Interview, on 08/29/19 at 1:35 PM, with the House Supervisor, RN #10, revealed RN #1 should have removed and discarded the dirty heel dressing, removed the dirty gloves, and sanitized her hands. Then, RN #1 should have donned clean gloves to proceed with cleaning the wound, followed by handwashing, donning clean gloves, and applying the new dressing. The supervisor also stated RN #1 should have changed gloves and washed her hands after using bed linens to roll the patient. The house supervisor stated RN #1 should then have washed her hands again prior to donning clean gloves and performing tracheostomy care. The house supervisor revealed in no instance should RN #1 have worn the same gloves to perform wound care, roll the patient, and perform tracheostomy care for the patient. In addition, the supervisor stated RN #1 should have washed her hands between each task and when going from dirty to clean within the same task. The House Supervisor stated RN #8 should not have removed the gown's sleeves. She stated performing handwashing, changing gloves, and wearing gowns were done to prevent the spread of infection.

Interview, on 08/29/19 at 2:41 PM, with the CNO revealed the staff should follow the isolation policy. She stated the isolation signage posted outside patient rooms would guide the staff in choosing appropriate PPE. The CNO revealed everyone was expected to wash their hands going in and out of patient rooms. If indicated by the sign, staff might be directed to wear gowns and gloves. She stated the rooms had a "dirty zone" which indicated the areas where PPE must be worn. Nursing staff were educated upon hire and annually regarding handwashing and donning and doffing of gloves during tasks. These tasks were essential to the infection control process to prevent cross-contamination between patients. The CNO revealed RN # 1 should have washed her hands and changed gloves during the patient care tasks involving wound care, tracheostomy care, and repositioning the patient using bed linens. Further interview with the CNO revealed RN #8 would have received training upon hire outlining proper use of PPE. Therefore, she would have known she should have never compromised the gown's integrity by removing the sleeves.

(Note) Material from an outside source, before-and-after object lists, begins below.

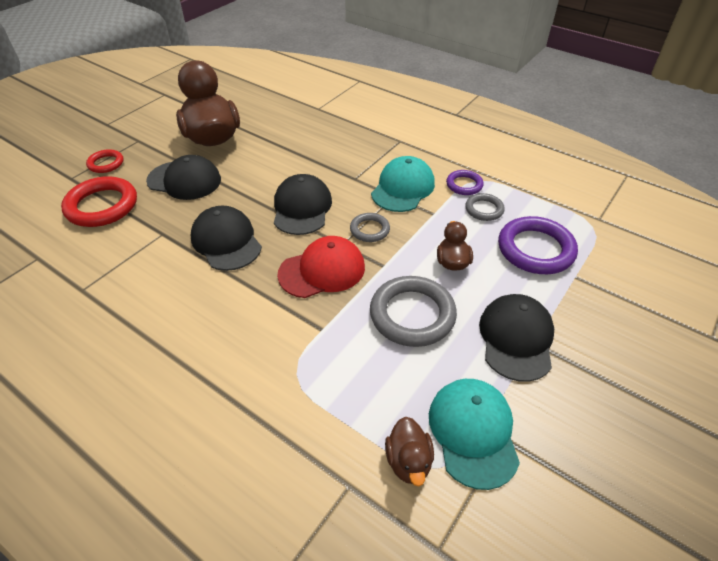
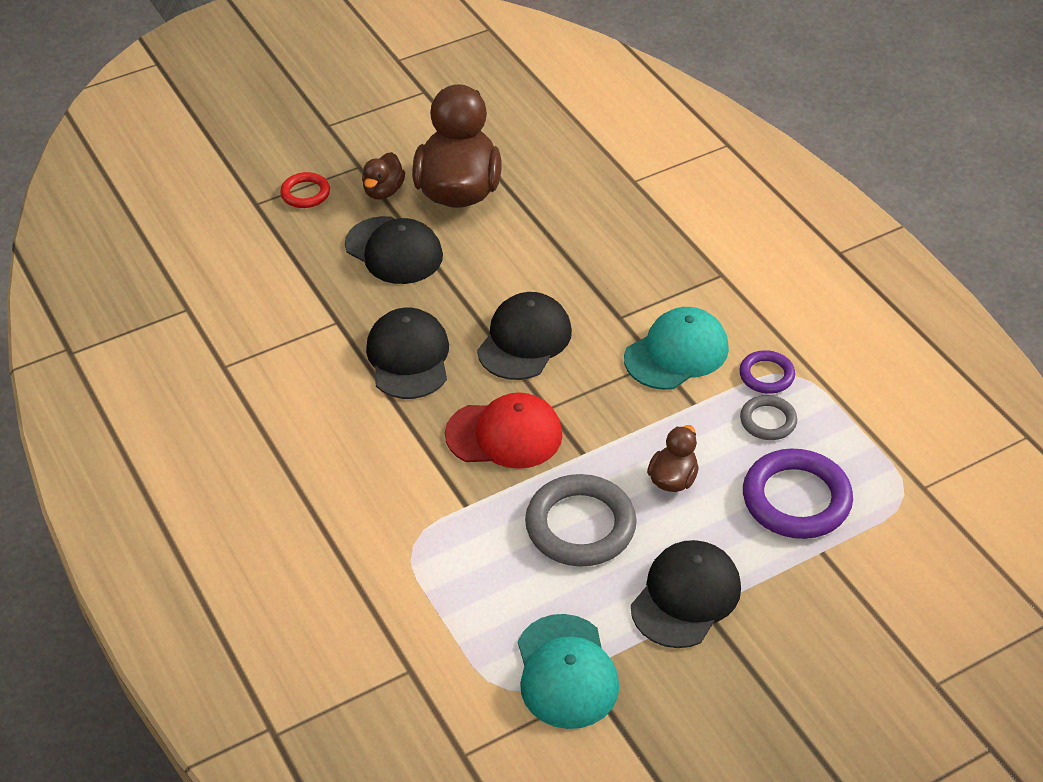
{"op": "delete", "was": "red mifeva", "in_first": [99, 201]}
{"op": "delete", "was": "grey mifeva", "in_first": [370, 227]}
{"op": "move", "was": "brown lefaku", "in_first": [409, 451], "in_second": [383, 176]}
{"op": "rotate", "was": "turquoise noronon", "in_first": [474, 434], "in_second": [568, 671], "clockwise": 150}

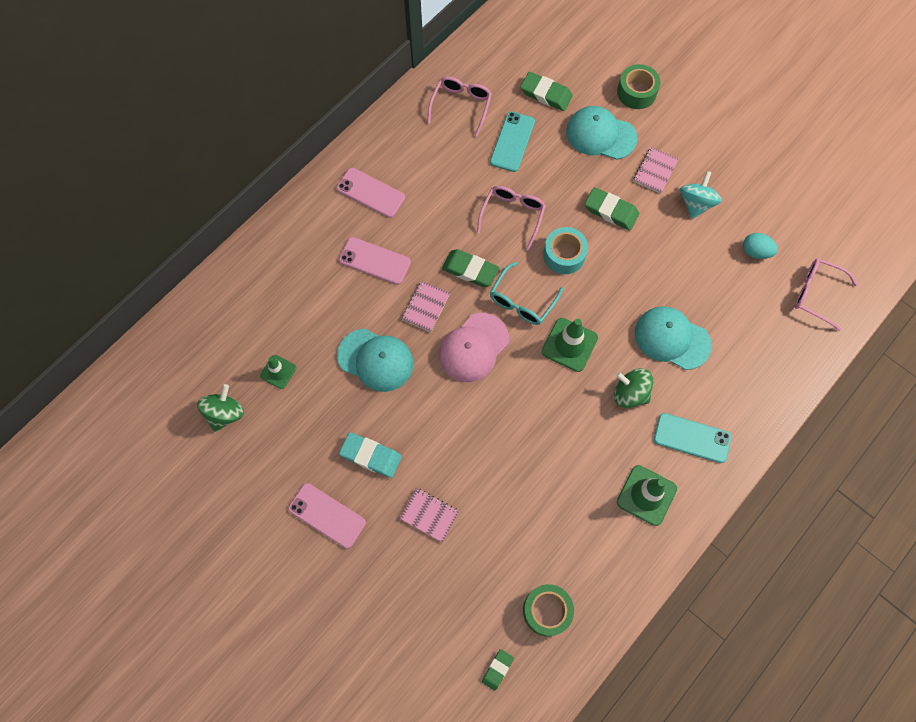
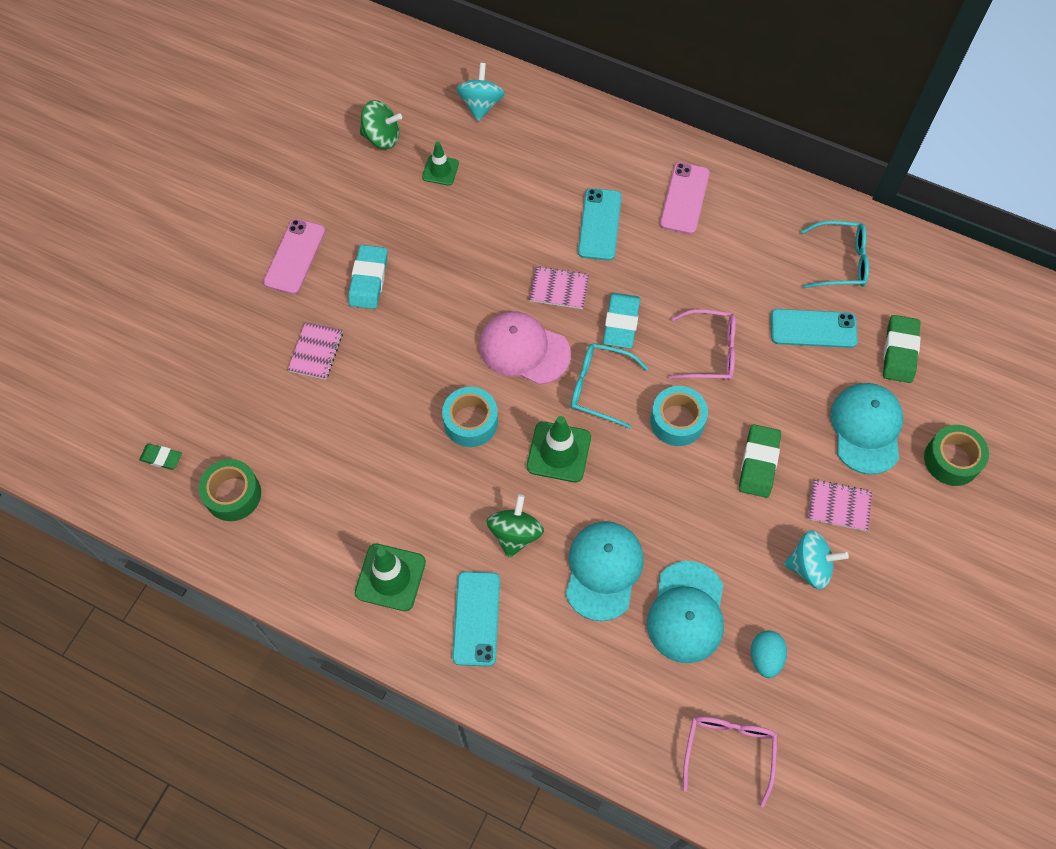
{"op": "insert", "now": "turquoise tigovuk", "in_second": [470, 417]}
{"op": "insert", "now": "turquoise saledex", "in_second": [480, 92]}
{"op": "move", "was": "turquoise noronon", "in_first": [375, 360], "in_second": [685, 612]}
{"op": "recolor", "was": "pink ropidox", "now": "turquoise ropidox", "in_first": [375, 261], "in_second": [600, 224]}
{"op": "recolor", "was": "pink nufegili", "now": "turquoise nufegili", "in_first": [459, 106], "in_second": [835, 254]}
{"op": "recolor", "was": "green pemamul", "now": "turquoise pemamul", "in_first": [470, 268], "in_second": [621, 321]}

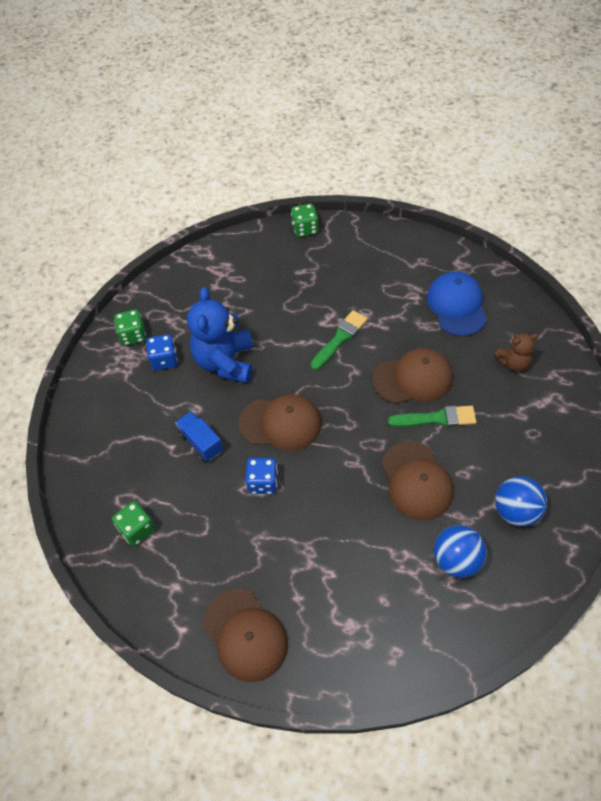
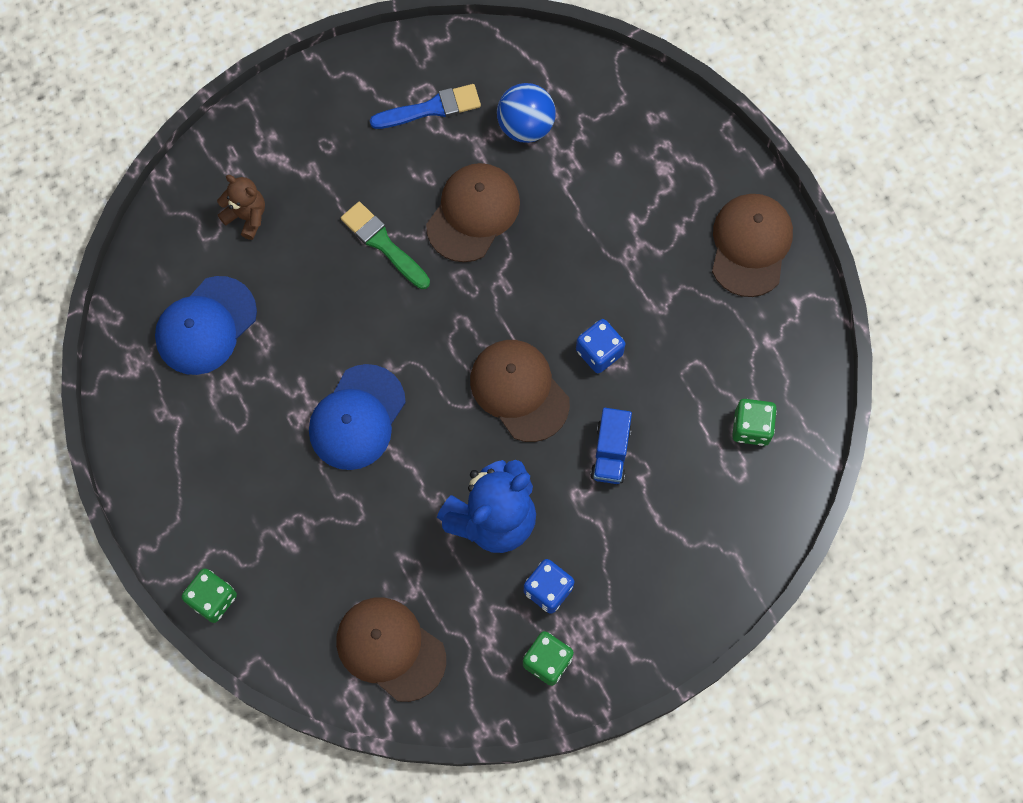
{"op": "move", "was": "brown noronon", "in_first": [413, 376], "in_second": [391, 650]}
{"op": "replace", "was": "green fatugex", "now": "blue noronon", "in_first": [338, 340], "in_second": [357, 417]}
{"op": "replace", "was": "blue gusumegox", "now": "blue fatugex", "in_first": [521, 501], "in_second": [425, 106]}

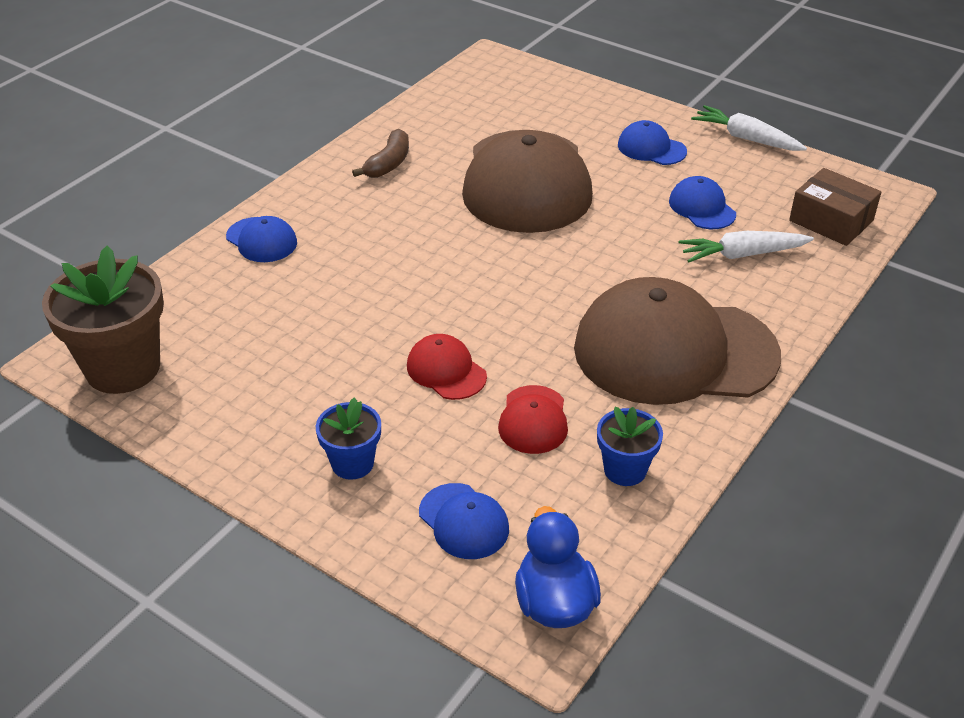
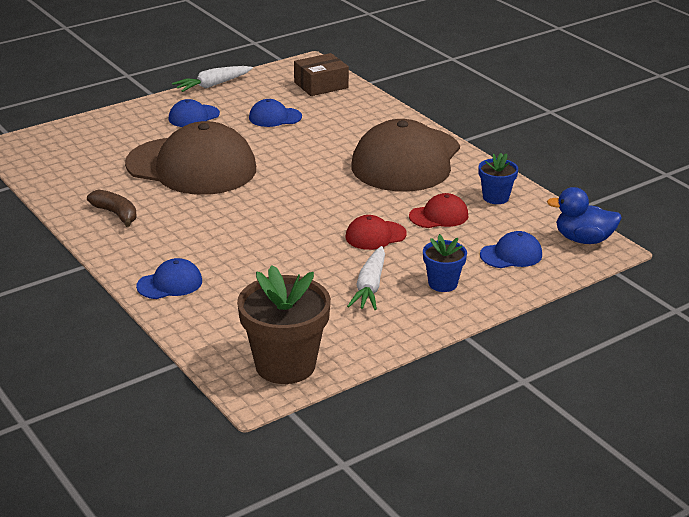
{"op": "move", "was": "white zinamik", "in_first": [746, 247], "in_second": [366, 278]}
{"op": "rotate", "was": "red noronon", "in_first": [533, 419], "in_second": [438, 210], "clockwise": -45}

Interview with the Director of Quality Management, on 08/29/19 at 2:55 PM, revealed RN #1 should have followed handwashing and infection control policy when performing the dressing change, tracheostomy care, and general patient care. In addition, RN #8 should not have removed the sleeves from the gown. The gown was designed to minimize exposure of skin and clothing to infectious bacteria. This concept was key to preventing the spread of infection from patient to patient; patient to staff; and staff to the community.